Google Gemini rappresenta un importante passo avanti nel campo dell’intelligenza artificiale, essendo il modello AI più capace e generale mai creato da Google DeepMind. Gemini è il risultato di un ampio lavoro collaborativo tra i team di Google, inclusi i colleghi di Google Research. È stato progettato fin dall’inizio per essere multimodale, il che significa che può generalizzare e comprendere, operare e combinare in modo fluido diversi tipi di informazioni, tra cui testo, codice, audio, immagini e video.
Gemini è disponibile in tre diverse versioni, ottimizzate per specifiche esigenze e dimensioni di compito:
- Gemini Ultra: Il modello più grande e capace, pensato per compiti altamente complessi.
- Gemini Pro: Il modello migliore per scalare un’ampia gamma di compiti.
- Gemini Nano: Il modello più efficiente per compiti su dispositivi.
Una delle caratteristiche più notevoli di Gemini è la sua capacità di superare i risultati attuali dello stato dell’arte in 30 dei 32 benchmark accademici ampiamente utilizzati nella ricerca e nello sviluppo di grandi modelli di linguaggio (LLM). In particolare, Gemini Ultra è il primo modello a superare gli esperti umani nel MMLU (massive multitask language understanding), ottenendo un punteggio del 90,0%. Questo benchmark utilizza una combinazione di 57 argomenti come matematica, fisica, storia, diritto, medicina ed etica per testare sia la conoscenza del mondo che le capacità di risoluzione dei problemi.
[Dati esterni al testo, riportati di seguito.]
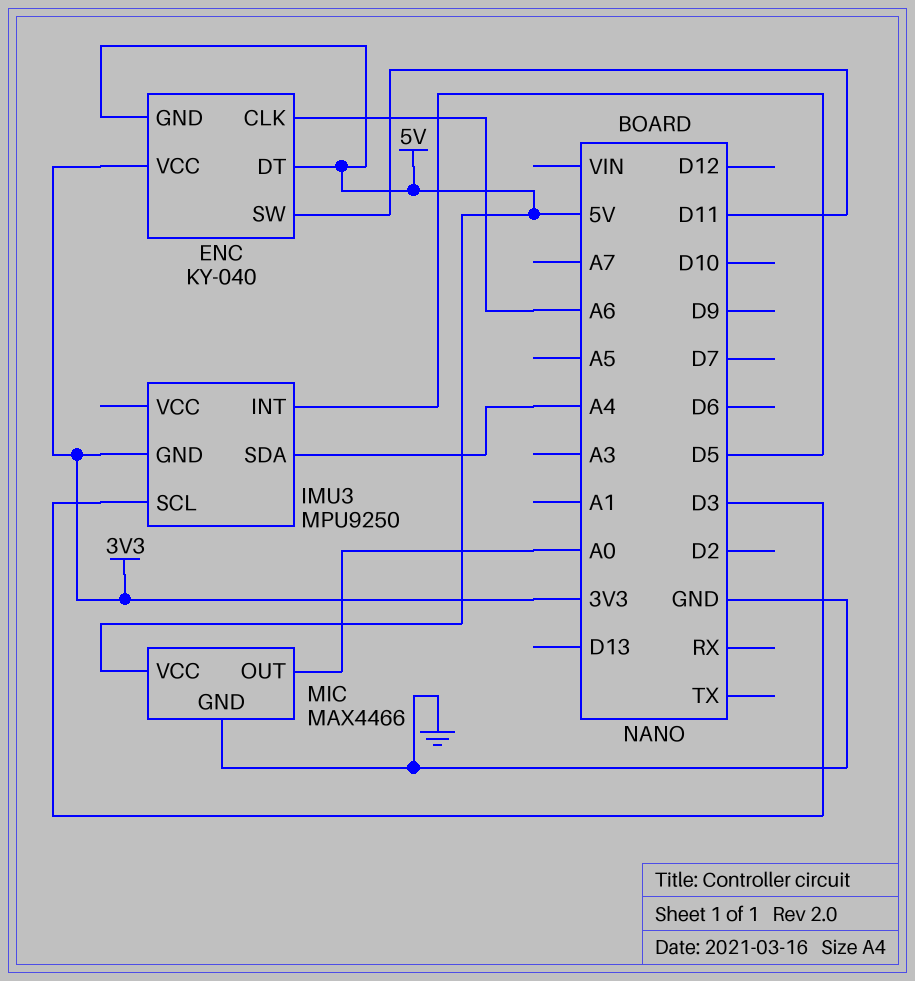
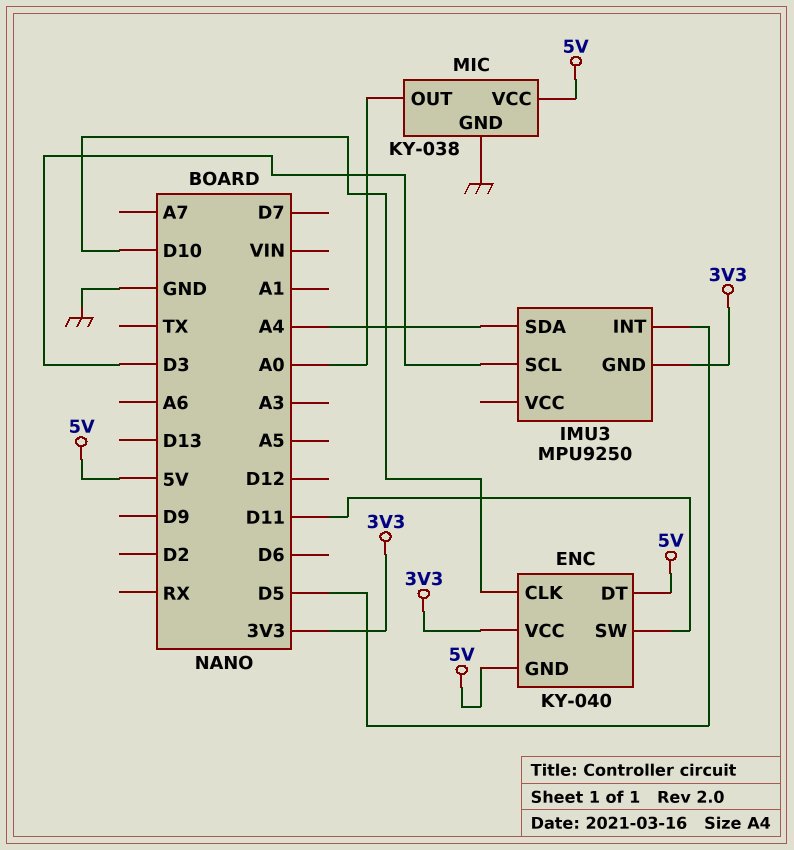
ENC pin CLK: A6 -> D10
MIC: MAX4466 -> KY-038

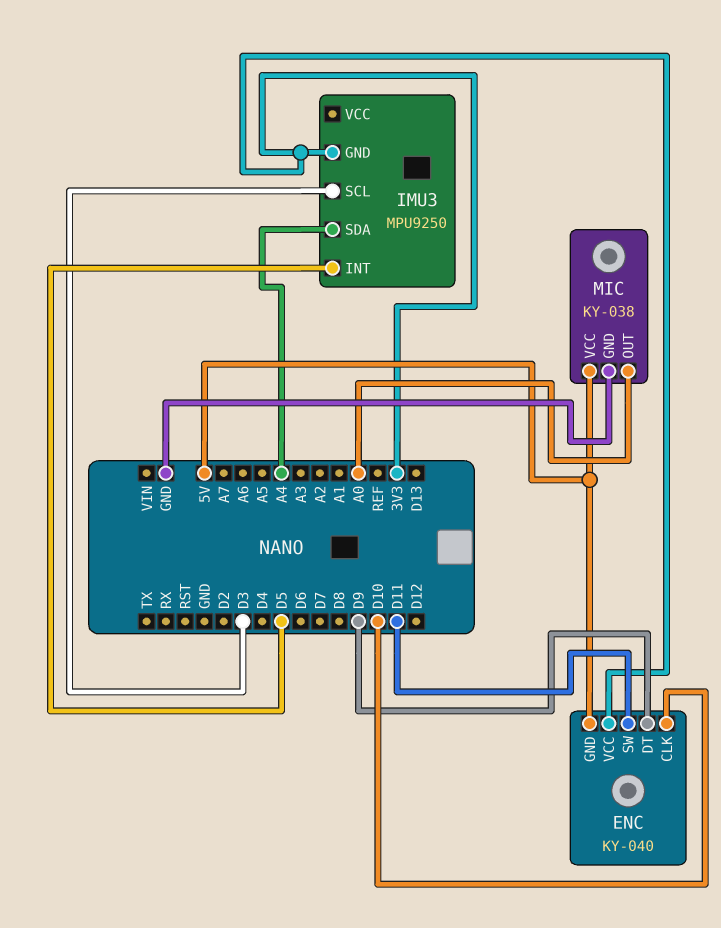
ENC pin DT: 5V -> D9

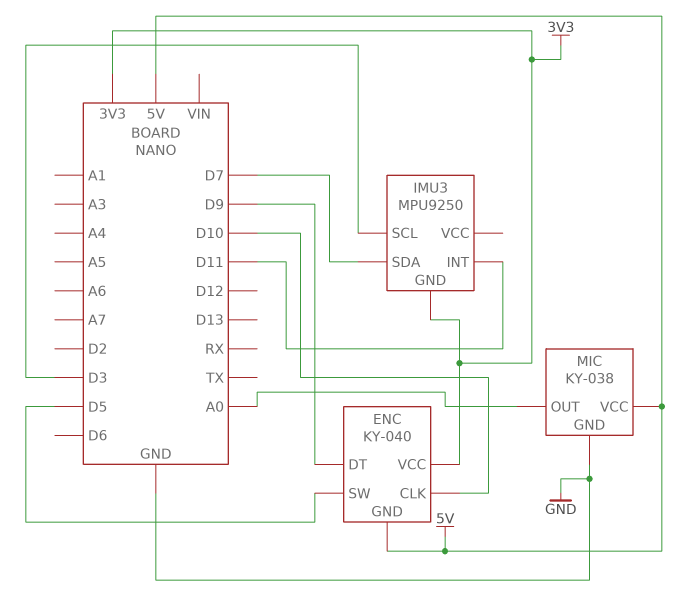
ENC pin SW: D11 -> D5
IMU3 pin INT: D5 -> D11
IMU3 pin SDA: A4 -> D7

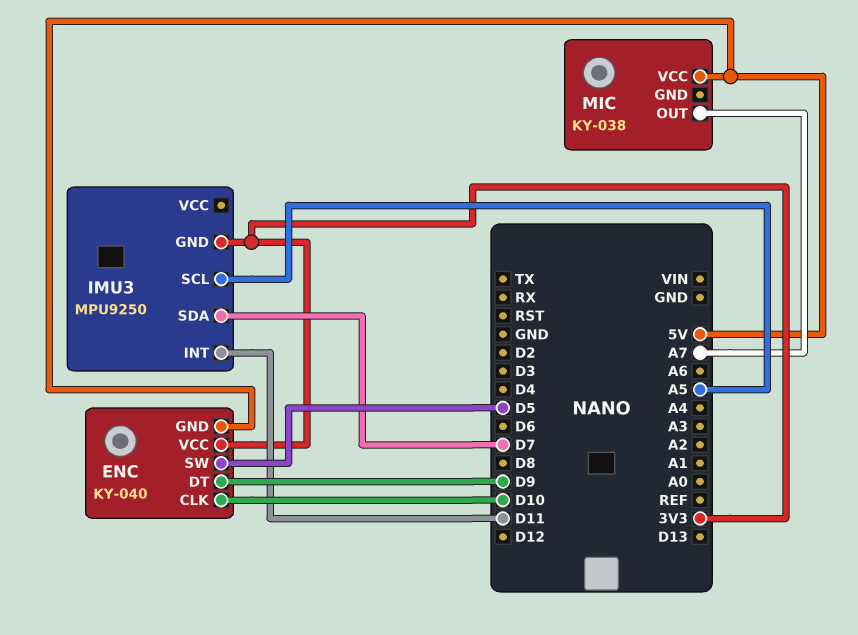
IMU3 pin SCL: D3 -> A5
MIC pin GND: GND -> none
MIC pin OUT: A0 -> A7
Inoltre, Gemini Ultra ha ottenuto un punteggio dello stato dell’arte del 59,4% nel nuovo benchmark MMMU, che consiste in compiti multimodali che spaziano in diversi domini e richiedono un ragionamento deliberato. Questi benchmark evidenziano la multimodalità nativa di Gemini e indicano i primi segni delle capacità di ragionamento più complesse di Gemini.
Le capacità multimodali di Gemini si manifestano in maniera impressionante quando si tratta di analizzare sequenze di immagini. Ad esempio, Gemini può comprendere e interpretare informazioni visive presentate sotto forma di una serie di immagini, indovinare il film raffigurato in una sequenza di fotogrammi fermi o identificare scene specifiche all’interno di un film basandosi sui movimenti del corpo. Questo dimostra la capacità di Gemini di comprendere e ragionare su informazioni temporali.
Una delle applicazioni più affascinanti delle sequenze di immagini riguarda i trucchi di magia. Gli utenti possono eseguire un trucco magico che coinvolge una moneta che scompare e chiedere a Gemini di spiegare cosa è successo. Gemini può tracciare accuratamente la sequenza di immagini, identificare il momento in cui la moneta scompare e riassumere le azioni passo dopo passo, dimostrando la sua capacità di elaborare e ragionare su informazioni visive dinamiche.
Gemini è in grado di generare codice basato su diversi input forniti, dimostrando un’ampia gamma di potenziali applicazioni nel campo dell’AI, dalla creazione di contenuti all’assistenza decisionale, promettendo innovazioni significative per il futuro dell’intelligenza artificiale.